En héritière des réalistes[S 2], la romancière suit depuis David Golder une méthode inspirée de Tourgueniev. Elle note ses réflexions sur son projet et ce qu'elle observe ou compile pour son sujet[e]. Elle détaille sur des pages entières tous ses personnages[5], analysant leurs réactions et conduites en lien avec leur classe sociale et leur situation[W 10]. Elle se met ensuite à écrire sans plan bien établi, les choses se mettant en place lors d'une deuxième rédaction ; la troisième, tapuscrite, ne corrige plus guère que le style[PL 14]. Entre 1940 et 1942, Michel — toujours son premier lecteur et censeur[PL 15] — s'est chargé de dactylographier plusieurs manuscrits, dont Suite française : c'est « sa version à lui, sa version corrigée[C 7] », que ses recherches d'effets éloignent parfois[S 3] de celle d'Irène, écrite en minuscules caractères pour économiser les pages de son gros cahier relié de cuir[W 11].

 
En juin 1942, Irène, Michel et Denise portent l'étoile jaune[C 8].
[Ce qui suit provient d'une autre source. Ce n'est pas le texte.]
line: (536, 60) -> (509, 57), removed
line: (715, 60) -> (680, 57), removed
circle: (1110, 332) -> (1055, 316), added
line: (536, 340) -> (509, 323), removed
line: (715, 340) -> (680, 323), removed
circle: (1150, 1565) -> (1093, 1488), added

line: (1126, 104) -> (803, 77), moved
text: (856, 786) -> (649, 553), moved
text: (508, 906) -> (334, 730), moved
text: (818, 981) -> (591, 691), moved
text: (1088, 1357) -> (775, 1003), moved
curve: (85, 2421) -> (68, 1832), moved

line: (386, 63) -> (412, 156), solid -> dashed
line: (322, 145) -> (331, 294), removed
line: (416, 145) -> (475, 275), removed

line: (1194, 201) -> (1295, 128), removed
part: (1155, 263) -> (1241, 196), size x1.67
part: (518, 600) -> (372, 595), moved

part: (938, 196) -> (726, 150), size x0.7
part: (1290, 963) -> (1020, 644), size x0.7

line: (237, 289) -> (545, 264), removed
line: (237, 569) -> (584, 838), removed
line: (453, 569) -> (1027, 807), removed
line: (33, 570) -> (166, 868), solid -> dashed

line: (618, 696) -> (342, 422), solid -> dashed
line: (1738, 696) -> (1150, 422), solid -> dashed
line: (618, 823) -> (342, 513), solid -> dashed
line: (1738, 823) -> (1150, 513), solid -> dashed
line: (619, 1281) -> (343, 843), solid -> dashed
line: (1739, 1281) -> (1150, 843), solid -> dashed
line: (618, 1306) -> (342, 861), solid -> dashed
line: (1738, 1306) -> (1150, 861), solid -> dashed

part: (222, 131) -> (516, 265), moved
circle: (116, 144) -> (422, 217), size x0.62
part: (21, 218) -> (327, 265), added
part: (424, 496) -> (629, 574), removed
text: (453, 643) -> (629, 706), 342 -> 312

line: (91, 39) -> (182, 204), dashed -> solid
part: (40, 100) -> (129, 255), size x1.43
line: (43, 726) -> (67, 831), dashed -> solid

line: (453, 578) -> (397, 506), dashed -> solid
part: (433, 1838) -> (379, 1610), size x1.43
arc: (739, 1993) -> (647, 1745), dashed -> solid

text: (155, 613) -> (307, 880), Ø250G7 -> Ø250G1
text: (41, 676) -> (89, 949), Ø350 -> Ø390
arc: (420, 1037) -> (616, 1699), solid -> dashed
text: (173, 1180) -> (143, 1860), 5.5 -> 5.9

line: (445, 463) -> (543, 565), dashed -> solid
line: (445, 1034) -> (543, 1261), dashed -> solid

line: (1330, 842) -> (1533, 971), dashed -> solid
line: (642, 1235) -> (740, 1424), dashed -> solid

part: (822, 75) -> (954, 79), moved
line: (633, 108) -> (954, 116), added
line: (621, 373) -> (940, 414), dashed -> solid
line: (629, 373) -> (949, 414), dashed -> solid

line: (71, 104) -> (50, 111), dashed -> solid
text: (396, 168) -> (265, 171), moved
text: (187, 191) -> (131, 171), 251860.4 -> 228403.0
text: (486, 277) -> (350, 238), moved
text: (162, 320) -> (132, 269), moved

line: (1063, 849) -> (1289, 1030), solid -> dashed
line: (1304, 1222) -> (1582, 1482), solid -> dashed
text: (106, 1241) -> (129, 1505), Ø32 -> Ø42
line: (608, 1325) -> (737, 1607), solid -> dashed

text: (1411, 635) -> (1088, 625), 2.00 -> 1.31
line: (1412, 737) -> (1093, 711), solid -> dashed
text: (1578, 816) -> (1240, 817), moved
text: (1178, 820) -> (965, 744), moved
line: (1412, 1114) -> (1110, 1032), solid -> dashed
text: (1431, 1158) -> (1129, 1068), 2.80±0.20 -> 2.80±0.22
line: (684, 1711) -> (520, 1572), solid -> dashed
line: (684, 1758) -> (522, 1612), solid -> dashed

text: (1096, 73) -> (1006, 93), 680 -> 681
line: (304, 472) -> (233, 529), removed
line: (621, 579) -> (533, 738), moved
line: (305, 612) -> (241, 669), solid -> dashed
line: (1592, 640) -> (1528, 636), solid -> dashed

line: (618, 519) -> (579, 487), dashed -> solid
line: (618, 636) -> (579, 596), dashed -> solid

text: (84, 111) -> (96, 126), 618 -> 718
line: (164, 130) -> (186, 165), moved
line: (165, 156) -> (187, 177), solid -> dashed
Partie sur l'idée d'une fresque en trois volets, Irène Némirovsky travaille au premier de novembre 1940 à avril 1941[C 9]. Elle n'est pas encore satisfaite de ce qui est devenu en février Tempête en juin et dont l'action, prévue d'abord pour durer le temps de l'exode[PL 13], s'achève finalement l'hiver suivant[W 12] ; mais les pages que Colette — à qui elle a pu être comparée — consacre à cet épisode dans son Journal à rebours la rassurent : « Si c'est tout ce qu'elle a pu tirer de Juin, je suis tranquille[PL 16]. »

Rédigeant en parallèle le bref récit Chaleur du sang, elle reprend son manuscrit en juillet et songe au deuxième tome, rattaché au premier par des liens ténus mais déjà intitulé Dolce[PL 17] : dans un village calqué sur Issy-l'Évêque, il dépeindra la vie des occupants et des occupés du printemps à l'été 1941[W 13]. Le thème de « la lutte entre le destin individuel et le destin communautaire[PL 18] » orienterait la suite entière, dont Irène ébauche le troisième pan, Captivité ou Servage, à partir de mars 1942. Elle hésite encore sur le titre général : Tempête imposerait de rebaptiser le premier volet [R 2]. Horace de Carbuccia lui a fait savoir que Gringoire ne le publierait pas, or elle en espérait 50 000 francs, son compte d'auteur chez Albin Michel étant débiteur de 120 000[C 6]. Dix-sept chapitres sur les vingt-deux de Dolce n'en sont pas moins écrits à la mi-juin, et elle envisage deux parties en plus, peut-être Batailles et La Paix[C 8].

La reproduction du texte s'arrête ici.